Limitations of liability Case Study no.3

It is not only defined caps on liability which provide protection. Exclusions with regards to particular types of losses can also be a valuable risk management tool

The land, which was owned by a local authority, was being developed to include the construction of a new civic centre when the contamination was discovered. The contamination originated from a neighbouring site which had previously contained a petrol filling station. The owner of the neighbouring site accepted that they were the source of the contamination and agreed to remediate the local authority site and pay compensation to the local authority for its losses. 

In this case is that the consultant’s appointment contained an exclusion of liability for any consequential losses

The consultant provided advice to the neighbouring site owner on the remediation strategy, and was then subsequently appointed to design a remediation strategy for both the local authority site and the former filling station.

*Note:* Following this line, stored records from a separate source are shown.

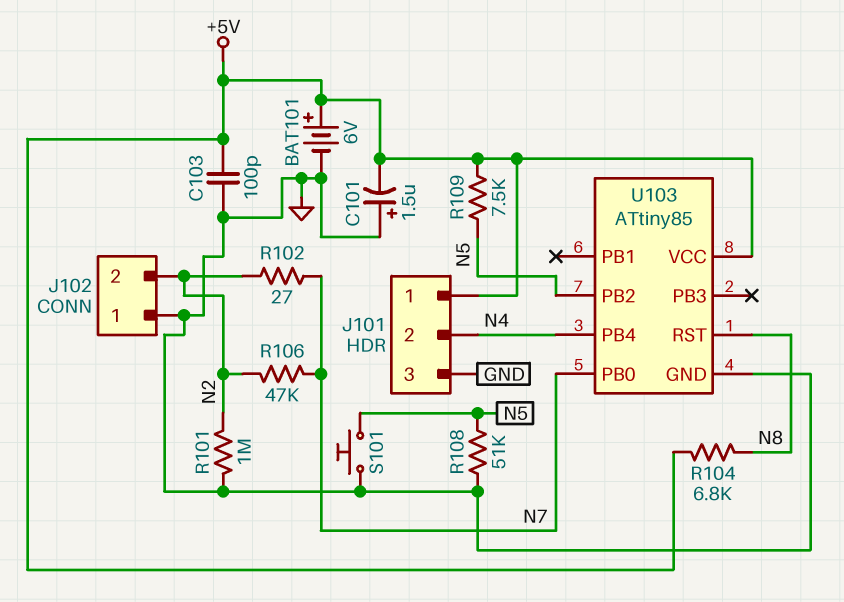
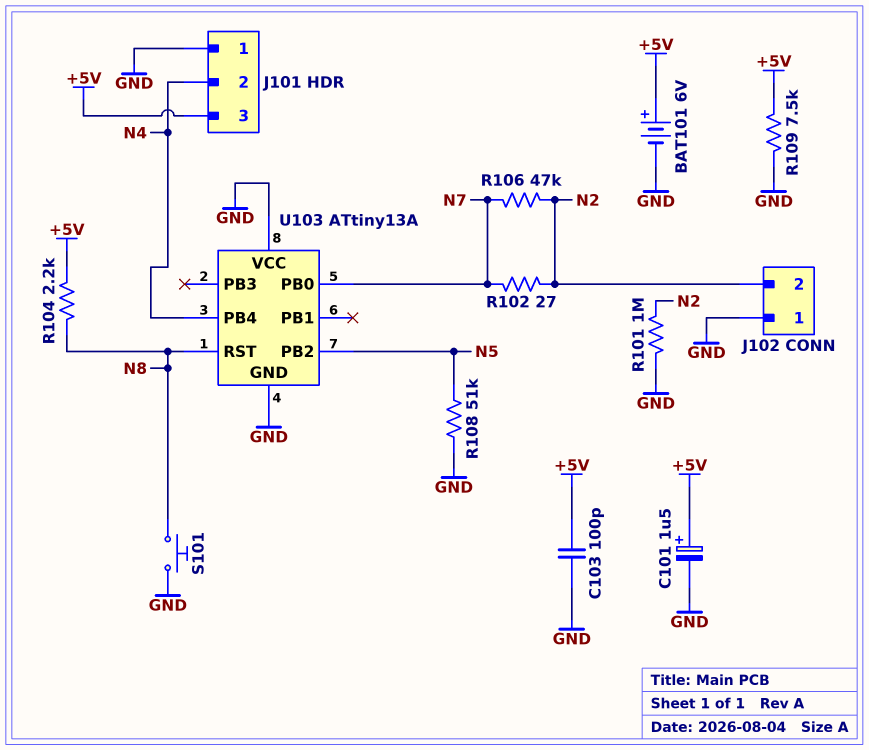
C101: 1.5uF (plus GND, minus +5V) -> 1.5uF (plus +5V, minus GND)
J101 pin 1: +5V -> GND
J101 pin 3: GND -> +5V
R104: 6.8k (+5V, N8) -> 2.2k (+5V, N8)
R109: 7.5k (+5V, N5) -> 7.5k (+5V, GND)
S101: button (GND, N5) -> button (GND, N8)
U103: ATtiny85 -> ATtiny13A
U103 pin VCC: +5V -> GND

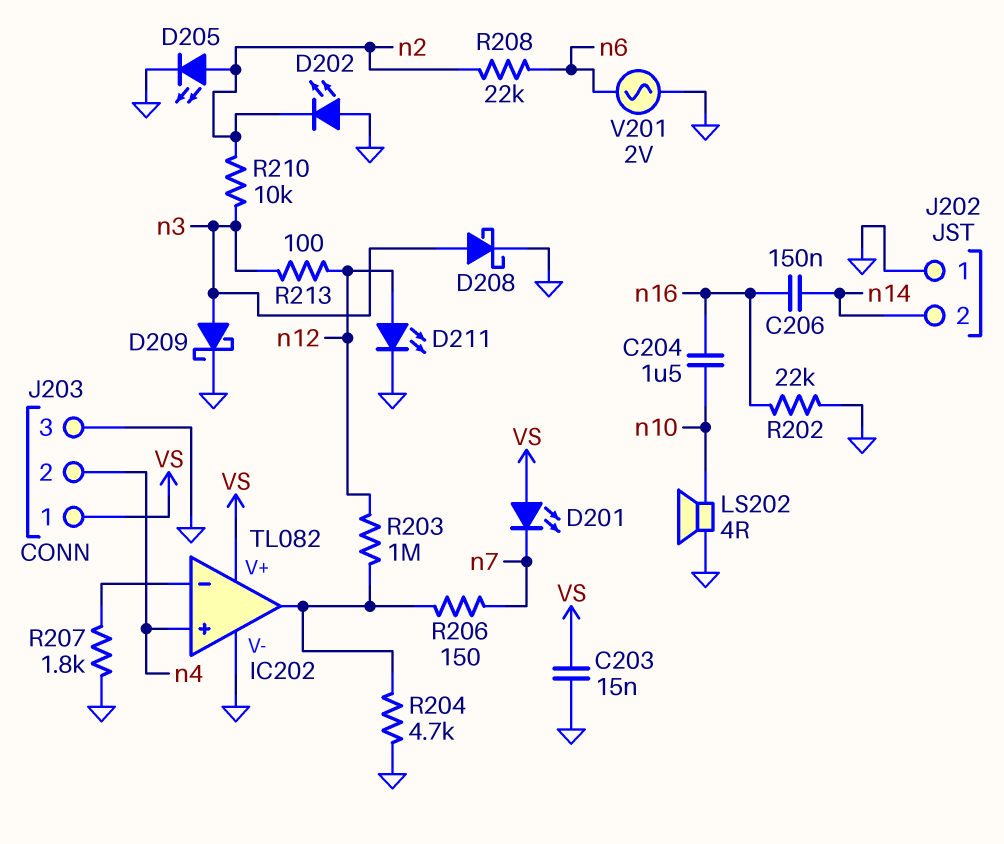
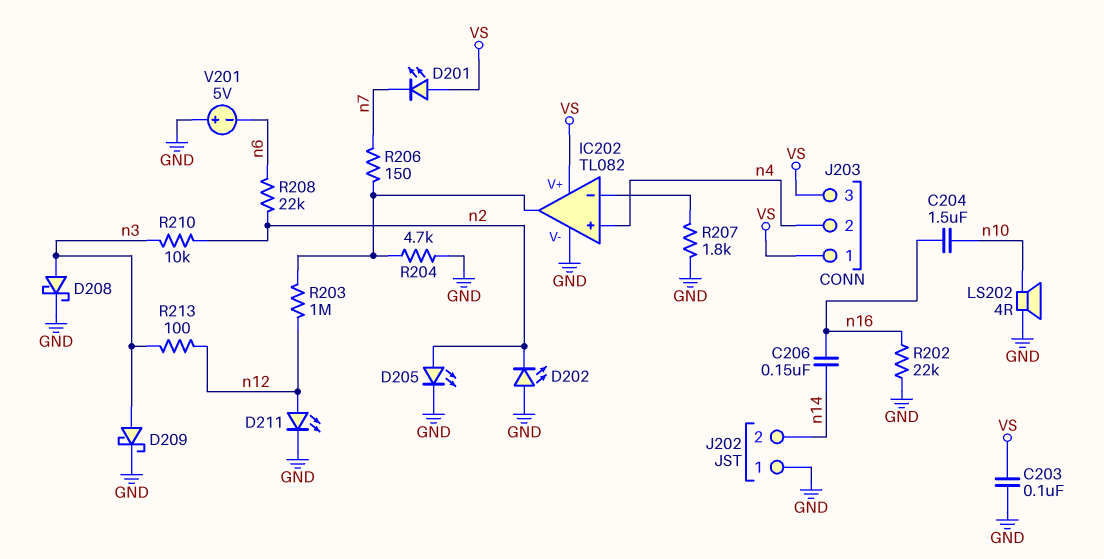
C203: 15nF (GND, VS) -> 100nF (GND, VS)
J203 pin 3: GND -> VS
V201: AC 2V (GND, n6) -> 5V (plus GND, minus n6)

The remediation strategy proposed that the sites could be remediated within fixed timescales and to target contamination levels which were subsequently agreed with the local authority.

Of note in this case is that the consultant’s appointment contained an exclusion of liability for any consequential losses. During the remediation works, the consultant alleged that the site owner caused re-contamination to occur with the result that it would be impossible to achieve the remediation target levels within the agreed timescale. A dispute ensued during which the consultant’s fees were withheld and the firm’s appointment was subsequently terminated.

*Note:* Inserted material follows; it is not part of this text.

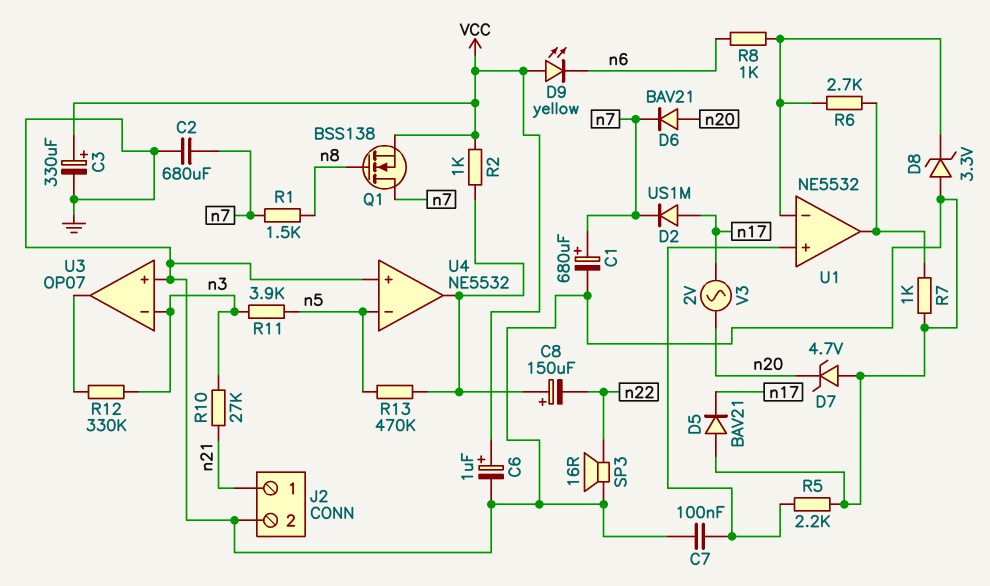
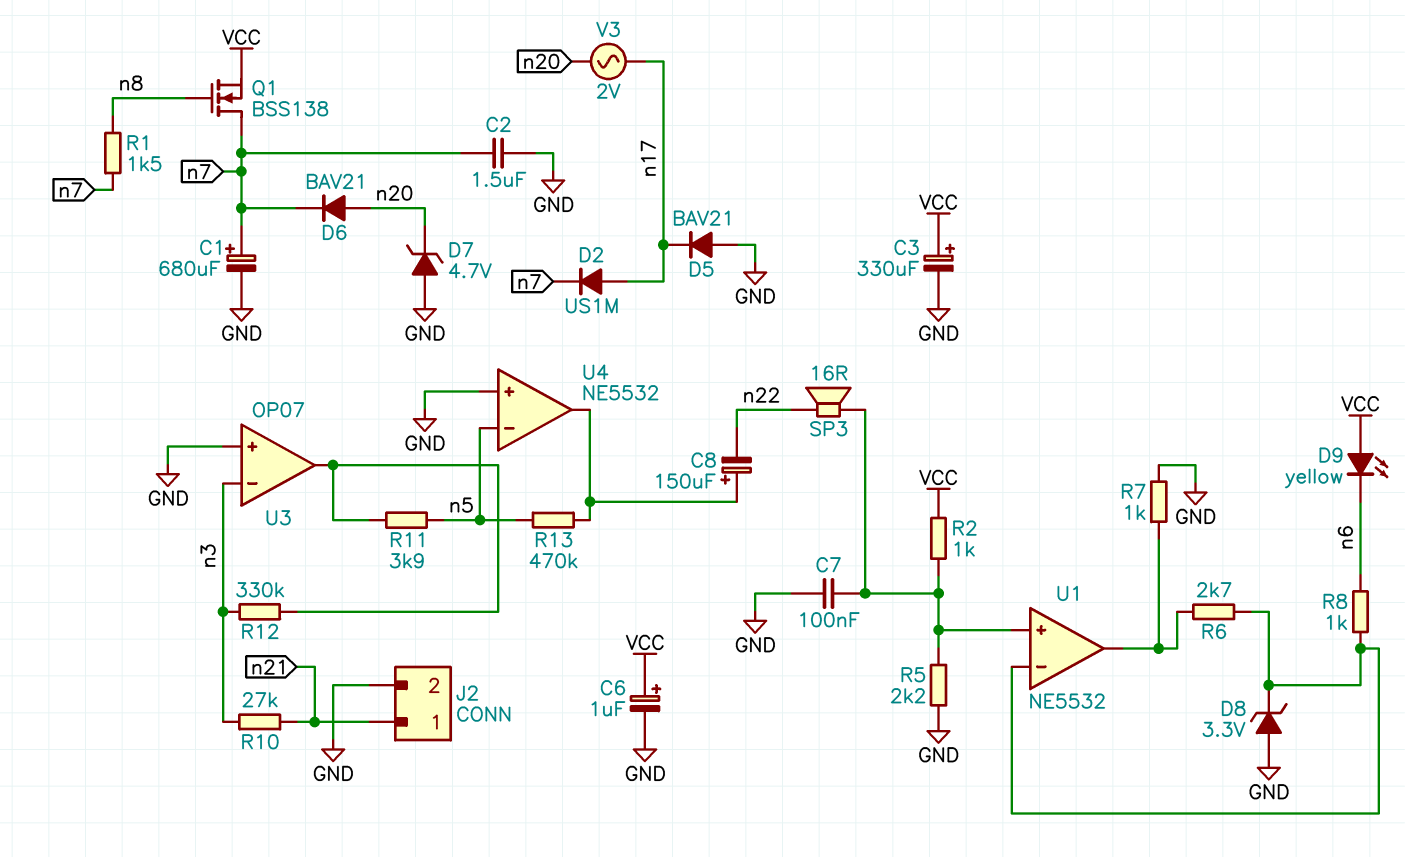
C2: 680uF (GND, n7) -> 1.5uF (GND, n7)
R2: 1k (U4/out, VCC) -> 1k (U1/in+, VCC)
R11: 3.9k (n3, n5) -> 3.9k (U3/out, n5)
SP3: speaker 16R (GND, n22) -> speaker 16R (U1/in+, n22)

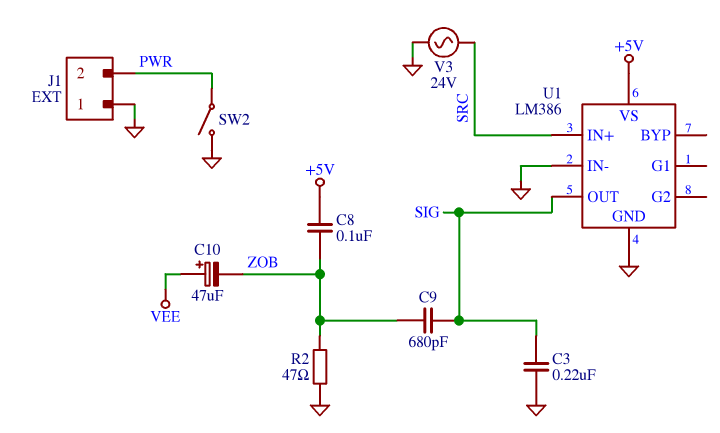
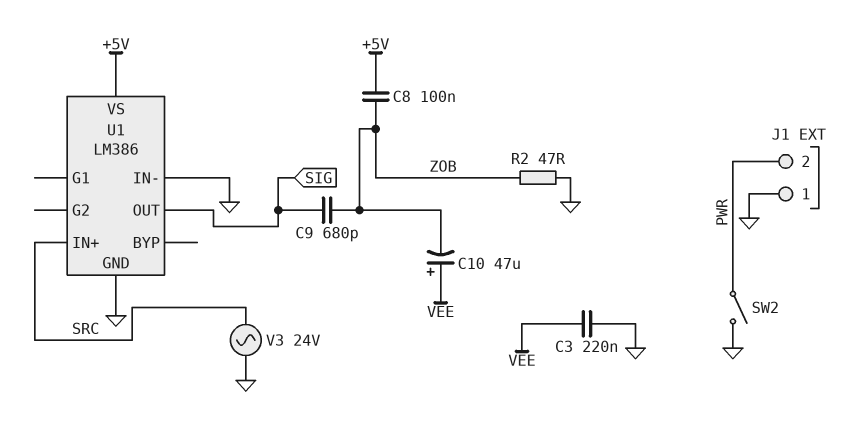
C3: 220nF (GND, SIG) -> 220nF (GND, VEE)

The dispute proceeded to arbitration which was initiated by the consultant as a claim for unpaid professional fees in the region of €735,000. The site owner counterclaimed, contending that no fees were payable to the consultant at all as the consultant’s remediation strategy had been inadequate and was incapable of achieving the target remediation levels.

The site owner claimed that costs of €6M had been incurred in settling claims with the local authority and also with the tenant of the former filling station site in respect of the failure to remediate the sites to the agreed targets and within the agreed timescales. The site owner sought recovery of these costs from the consultant. 

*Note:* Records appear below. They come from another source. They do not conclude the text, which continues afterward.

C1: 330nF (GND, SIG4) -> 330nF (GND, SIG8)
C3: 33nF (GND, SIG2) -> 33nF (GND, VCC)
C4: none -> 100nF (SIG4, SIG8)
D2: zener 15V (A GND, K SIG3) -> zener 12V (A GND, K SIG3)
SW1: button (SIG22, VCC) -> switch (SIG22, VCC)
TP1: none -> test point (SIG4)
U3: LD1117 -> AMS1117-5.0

The consultant’s defence team felt that the consultant had a reasonable defence to some aspects of the site owner’s claim. However, they also concluded that the target levels set out by the consultant in the remediation strategy were overly ambitious given the site conditions and level of contamination.

Nevertheless, it was felt worthwhile continuing with the Arbitration.


In the event, the arbitrator favoured the evidence provided by the site owner and found against the consultant, concluding that the owner did not cause re-contamination to occur and that the remediation strategy and the target levels suggested by the consultant were simply unachievable.

In his award, the arbitrator rejected the consultant’s fee claim and ordered that the consultant should pay the direct costs of remediating the sites to the agreed levels. However, he upheld the exclusion of consequential losses in the consultant’s appointment and did not award the site owner anything in respect of consequential losses.

While the consultant was still held liable for a significant sum, the exclusion of liability for consequential losses reduced the consultant’s liability in this case by a very significant amount.